Сантьяго. Мадрид — это же сплошной музыкальный маразм. Надо ехать в Барселону, чтобы послушать что-то пристойное.
Матильда. Да вообще, нет спасения нигде, кроме Вены.
Тибо. У нас в Льеже хорошая опера.
Грасиэла. Нет, правда, в Барселоне можно послушать прекрасные вещи.
Берналь. Но далековато.
Миранда. Надо признать, увертюра — это был старый добрый Карст. Прекрасная увертюра, тонкая, изысканная, трагическая без надрыва, легкая в нужный момент, я возлагал большие надежды, прослушав эту увертюру.
Матильда. Да, правда, увертюра…
Миранда. Да, а потом этот провальный Дон Жуан, по-моему, сбил Карста с толку, и больше он не сделал ничего путного.
Эдит. Да он больше почти не дирижирует, оркестр играет сам по себе, в этот вечер он вряд ли потеряет с потом пять кило, как обычно.
Матильда. Он теряет пять кило?
Тибо. Да, говорят, как гонщики «Формулы-один». Однажды на Франкоршаме[36] я слышал интервью Шумахера, он сказал…
Эдит. Да, я несколько раз встречала Густава Карста у Яхера, он рассказывал, что концерт стоит ему трех килограмм, а опера пяти.
Сантьяго. Думаю, не всякая: вряд ли он теряет на «Бастьене и Бастьенне» столько же, сколько на «Зигфриде».
Федерико. Добрый вечер всем!
Грасиэла. Федерико! Какой приятный сюрприз! Я вас не видела.
Федерико. Мы только что пришли.
Сантьяго. Эдит, разреши представить тебе Федерико Гарсия Гарсия, блестящего журналиста из «АВС» и, стало быть, коллегу моей половины.
Эдит. Очень приятно, Эдит Жако.
Сантьяго. Эдит историк искусства, ты, наверно, читал ее книгу о вкусе и эротизме в семнадцатом веке, издательство «Ситадель и Мазено», просто чудо.
Федерико. Ну конечно. Вы живете в Париже?
Эдит. Да, вообще-то я живу между Парижем, Брюсселем и Веной.
Матильда. И Мадридом.
Эдит. Да, время от времени.
Матильда. Довольно часто все-таки.
Эдит. Когда как.
Федерико. Я дам вам мой адрес, я тоже время от времени бываю в Париже.
Берналь. Федерико, познакомь же нас наконец с этой очаровательной девушкой, в такой компании и с тобой можно пообщаться.
Летисия. Меня зовут Летисия Ромеро.
Миранда. Чем вы занимаетесь?
Берналь. В дневное время, естественно.
Федерико. Это сестра восходящей звезды, что поет сегодня Дон Жуана.
Селина. Хотите бокал кавы?
Эдит. Кончилась.
Летисия. Мы не могли приехать раньше, пропустили начало.
Матильда. Не вы одни.
Летисия. Ну и как?
Миранда. Прекрасно, прекрасно.
Сантьяго. Да, он талантлив, несомненно, талантлив. Может быть, молод еще.
Матильда. Как это вышло, что ваш брат, та-кой молодой, сегодня на сцене с величайшим дирижером?
Летисия. Карст слышал его как-то в Амстердаме. И потом, мой брат получил первую премию Парижской консерватории.

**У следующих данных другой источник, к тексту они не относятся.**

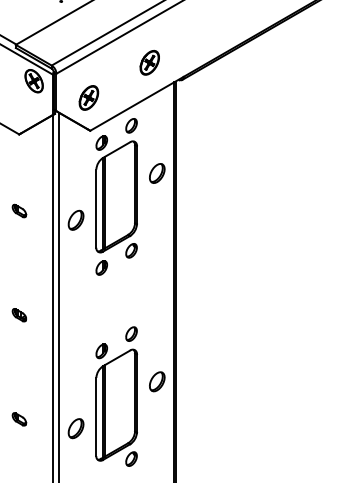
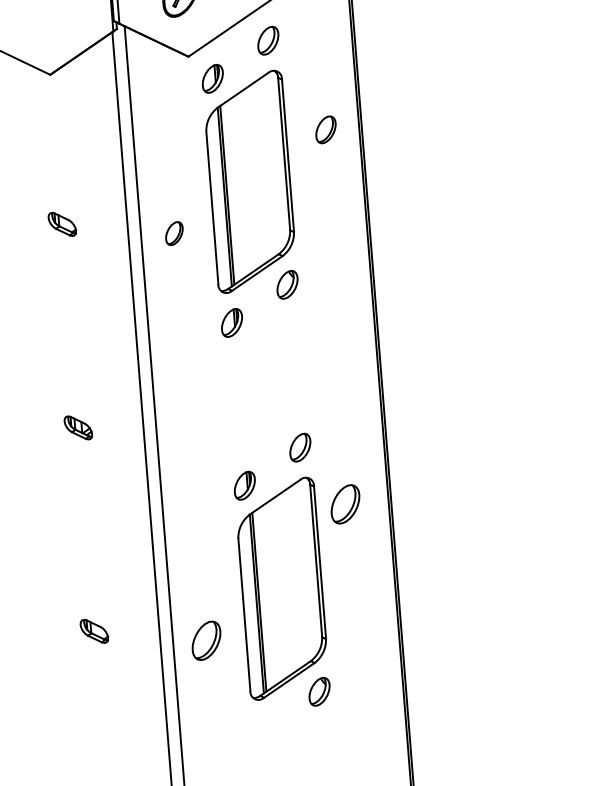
part: (157, 173) -> (326, 129), size x0.7
part: (75, 219) -> (173, 232), size x0.6
part: (157, 381) -> (345, 503), moved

Эдит. Это не имеет значения.
Летисия. Так как он? Справился? Или не очень?
Селина. Лично меня проняло.
Эдит. Да прекратите же морочить голову бедной девушке!
Летисия. Хорошо все прошло?
Эдит. Ваш брат провалил свой выход и все еще не взял себя в руки. Не самая большая трагедия, но увы. Антракт пойдет ему на пользу.
Федерико. Ну да, публика потом помнит не с чего все начиналось, а чем закончилось. Это как на корриде.
Берналь. Угу, а началось, кстати, с опозданием на полчаса.
Миранда. На двадцать минут.
Грасиэла. Публика тем временем хорошо позабавилась, оркестр всех заставил петь, чтобы легче ожидалось. Я и не знала, что у голландцев есть чувство юмора.
Берналь. У голландцев нет, но у Концертгебау есть.
Федерико. А глава правительства, кстати, он ведь должен быть здесь, не так ли?
Сантьяго. Он, наверно, в королевском фойе.
Федерико. Надо попробовать туда зайти.
Тибо. А вот и звонок, пора по местам.
— До скорого.
Толпа расходится; официанты убирают со столиков и уносят подносы; билетерши утрамбовывают публику к дверям зала; ряды заполняются; стихает шум, угасает гомон, а с ним и люстра.